BEIJING – The fate of debt-ridden U.S. rare earth miner Molycorp rests on China’s efforts to crack down on networks that smuggled as much as 40,000 tonnes of the vital technology metals out of the country last year, driving down global prices.

Greenwood, Colorado-based Molycorp is the sole U.S. domestic supplier of rare earths used in everything from smartphones to military jet engines and hybrid vehicles. In 2011, it relaunched its huge Mountain Pass mine in California expecting prices to stay high after China, which dominates world supply, restricted exports. Last month it filed for bankruptcy protection as operating losses mounted.

Customs police in the eastern Chinese port of Qingdao last month arrested five traders following a nine-month investigation into a rare earth and ferromolybdenum smuggling ring worth nearly $18 million.

That was no one-off. Chinese authorities have been struggling since 2010 to smash an illegal supply chain in which rogue miners deliver ores to unauthorized separation facilities, with the finished products then disguised and shipped abroad.

“Traders go through all kinds of channels and make false product declarations at customs – marking it as alumina or even washing powder,” said Chen Zhanheng, vice-secretary general of the Association of China Rare Earth Industry.

According to industry estimates, around 40,000 tonnes of rare earth oxides were smuggled out of China last year, more than the official export volume of 28,000 tonnes. It has hurt overseas producers like Australia’s Lynas Corp and Molycorp, whose business plans were built on China’s efforts to restrict domestic supply and crack down on illegal production.

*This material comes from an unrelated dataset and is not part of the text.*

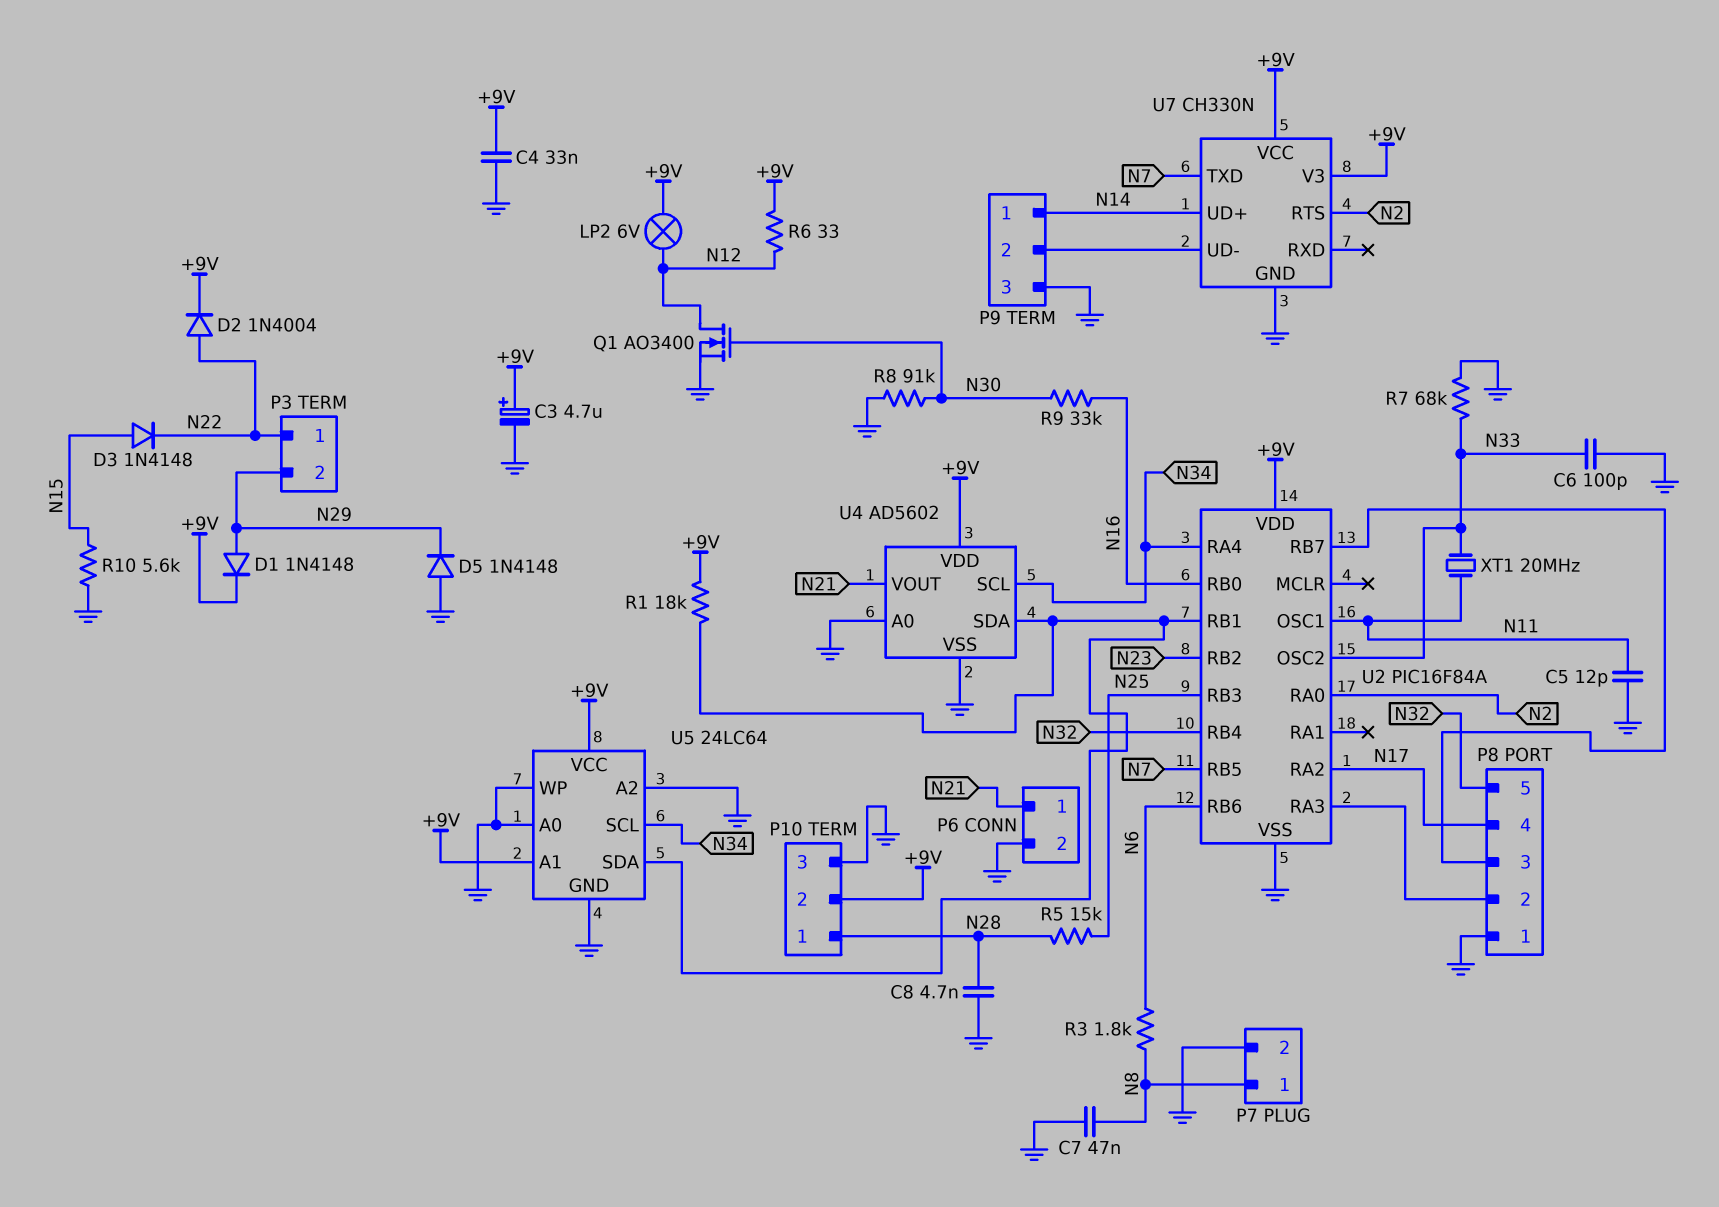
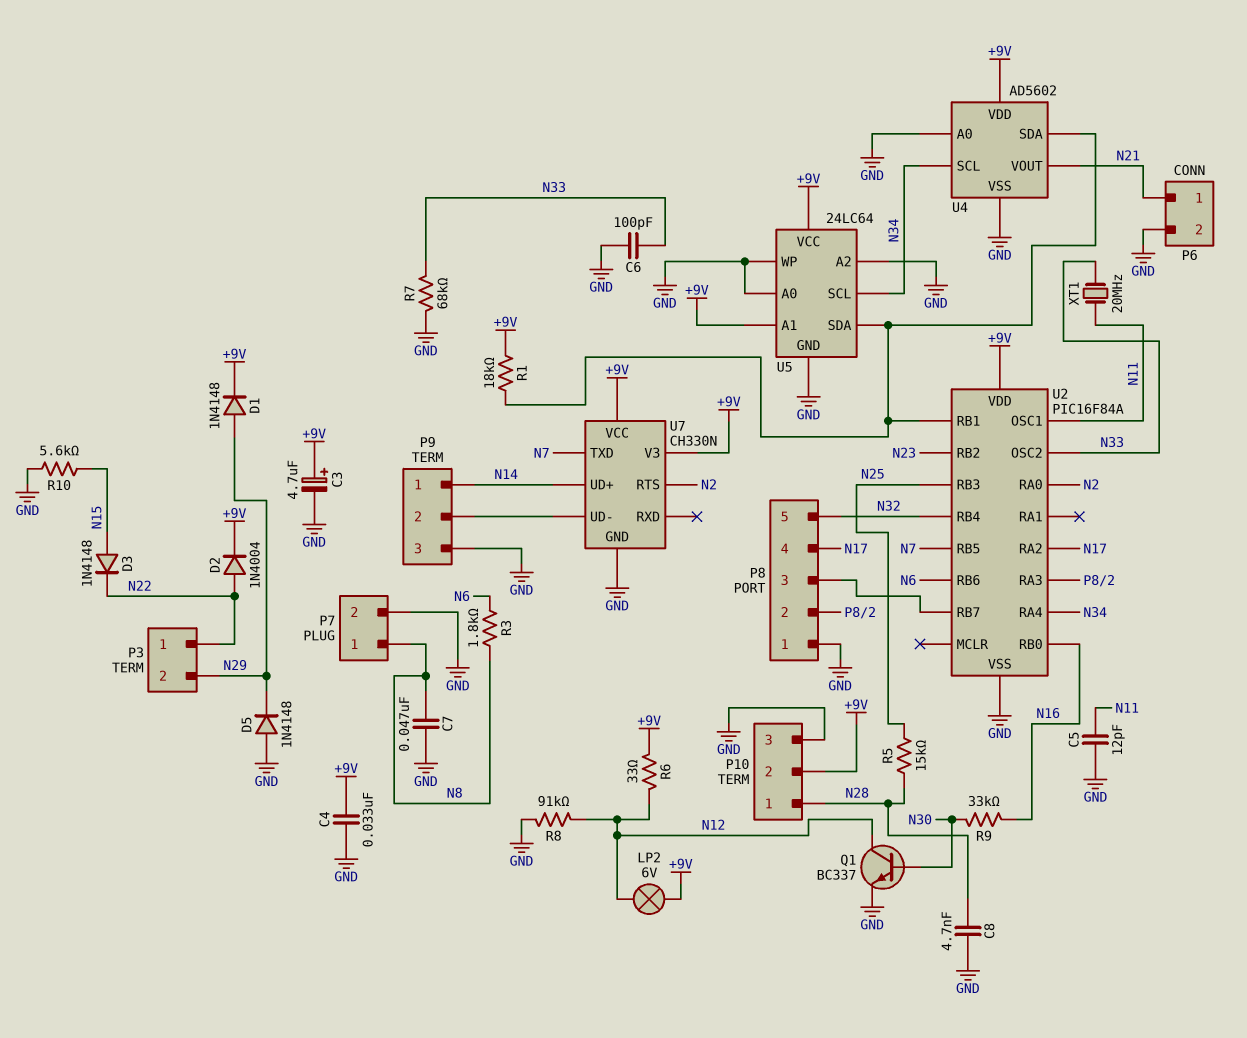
Q1: NMOS AO3400 (G N30, D N12, S GND) -> NPN BC337 (B N30, C N12, E GND)
R8: 91k (GND, N30) -> 91k (GND, N12)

“Paradoxically, Molycorp’s biggest supporters may be in Beijing,” said David Abraham, director of the U.S.-based Technology, Rare and Electronics Material Center, who studies the politics behind the rare earth sector. “If authorities in China can reduce black market trade it would introduce enough market stability and an unofficial price floor that will go far in giving Molycorp the space it needs to restructure into a profitable company.”